Four out of 10 sports clubs in Argentina are worse off financially than in 2023, even though the majority have added new members for new activities since then, a new survey has revealed.
The Encuesta Nacional de Clubes (“National Club Survey”), carried out by consultancy group Táctica: Laboratorio del Deporte Argentino, provides a breakdown of how troubling economic times and measures introduced by President Javeir Milei’s government has affected the sector.
The results show a paradox repeated over time: there is more social demand, but fewer resources to sustain clubs.
Táctica presented its research a few weeks ago, at a virtual meeting with sports leaders from across the country. The presentation was headed by Ignacio Mazzola, who led the survey, and gathered leaders from institutions in Buenos Aires City, Buenos Aires Province (La Matanza, La Plata, Mar del Plata), the provinces of Misiones, Tucumán, La Rioja, Córdoba, Mendoza, La Pampa, Chubut and even Chile.
Most football clubs In Argentina are non-profit civil associations controlled by the members, who pay a monthly fee and have voting rights.
The survey, which consulted 325 institutions from all of Argentina’s provinces, classified clubs by three sizes: small (up to 250 active members), medium-sized (between 250 and 750) and large (over 750).
In all cases, financial variables are affecting the entire sector: 75 percent of small and medium-sized clubs said they had decided to increase members’ fee, though below inflation. They did so in a context where 95 percent of the population has faced rises in basic utilities: power, water, gas, Internet, private health insurance.
The gap between income and expenditure is increasingly wider, the survey shows.
State aid is also at a minimum. During 2024, the Milei government reduced funds earmarked for clubs by 61.4 percent in real terms from 2023. During the first half of 2025, the budget allocation was zero percent and only a quarter of institutions received aid from provincial governments, while 39 percent had municipal support. The remainder resorted to raising funds via private donations or raffles, fairs and fundraising events.
Even so, 38 percent received no support of any kind.
fragility is felt especially by those with smaller structures: 30 percent of respondents said they had downsized staff and 60 percent had lost collaborators. Among larger operations, figures were lower but equally significant: 15 percent of employees faced adjustment and 44 percent were working with fewer volunteers.
Meanwhile, investment in infrastructure is virtually non-existent. Barely 14 percent of small clubs were able to renovate its sporting equipment in its entirety, and only 30 percent of large ones were able to complete any kind of construction works.
Similarly, over 70 percent of institutions had to add extra activities to their offerings to support finances.
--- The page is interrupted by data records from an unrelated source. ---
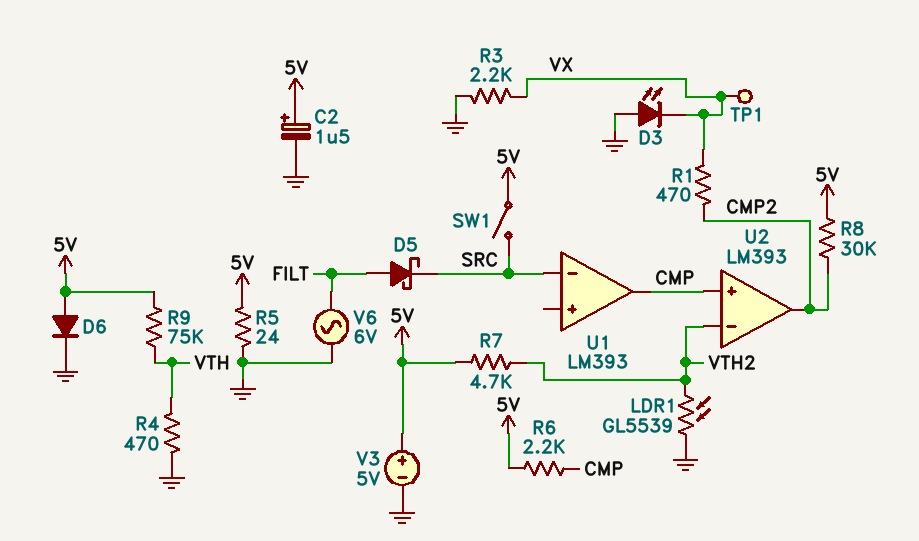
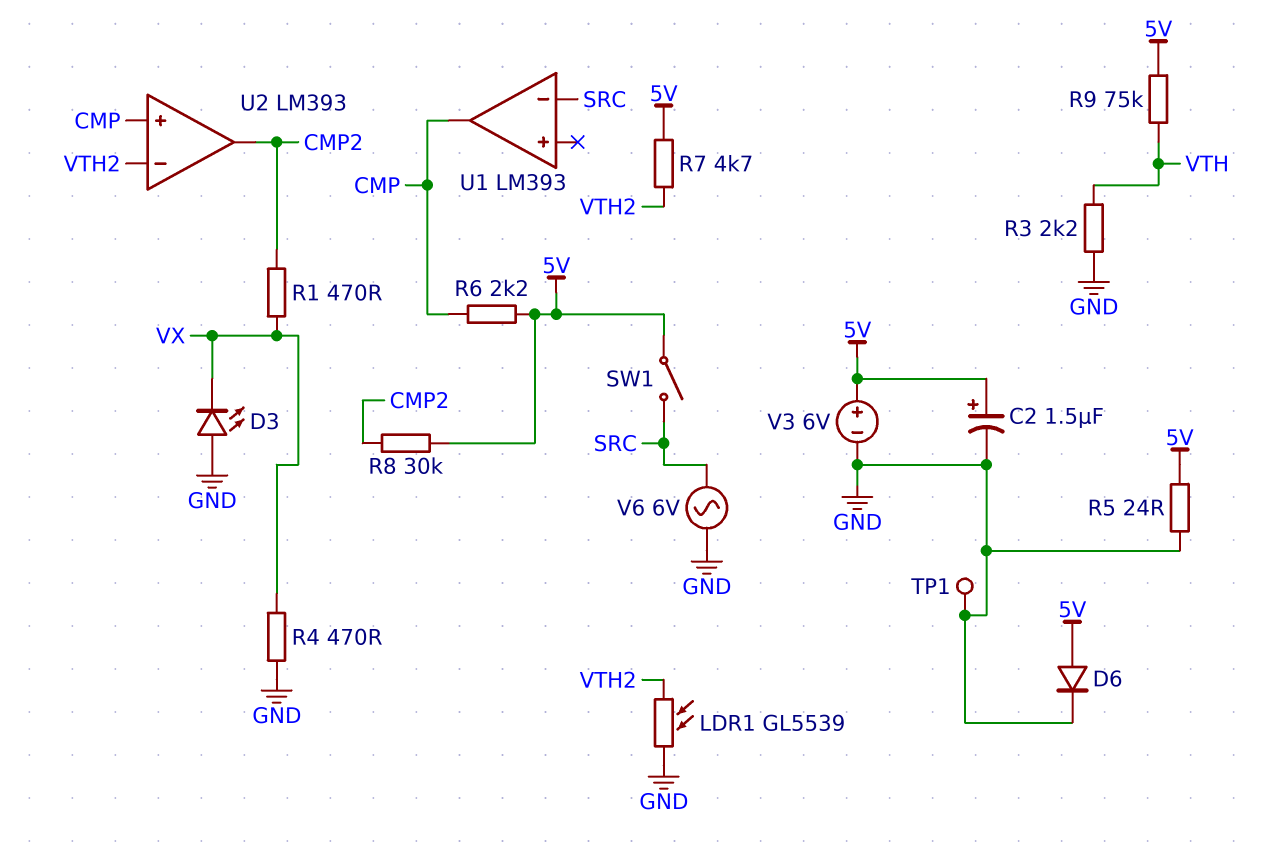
D5: schottky (A FILT, K SRC) -> none
R3: 2.2k (GND, VX) -> 2.2k (GND, VTH)
R4: 470 (GND, VTH) -> 470 (GND, VX)
TP1: test point (VX) -> test point (GND)
V3: 5V (plus 5V, minus GND) -> 6V (plus 5V, minus GND)
V6: AC 6V (FILT, GND) -> AC 6V (GND, SRC)

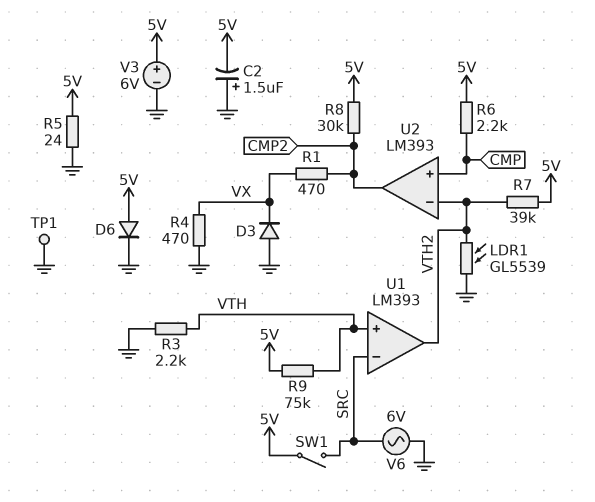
C2: 1.5uF (plus 5V, minus GND) -> 1.5uF (plus GND, minus 5V)
D3: LED (A GND, K VX) -> diode (A GND, K VX)
R7: 4.7k (5V, VTH2) -> 39k (5V, VTH2)
U1 pin in+: none -> VTH
U1 pin out: CMP -> VTH2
The model of a club as a gathering, training and containment space holds on – but in increasingly fragile conditions.
Táctica’s national club survey thus leaves a final conclusion: the social fabric of Argentine sport – comprising local and religious institutions and even the clubs we watch and listen to on television every weekend – faces one of its most critical periods of the last decades.
With less state support, more bills, expenses and a growing social demand, they are struggling to make ends meet or receive external aid. They are doing their best to hold on.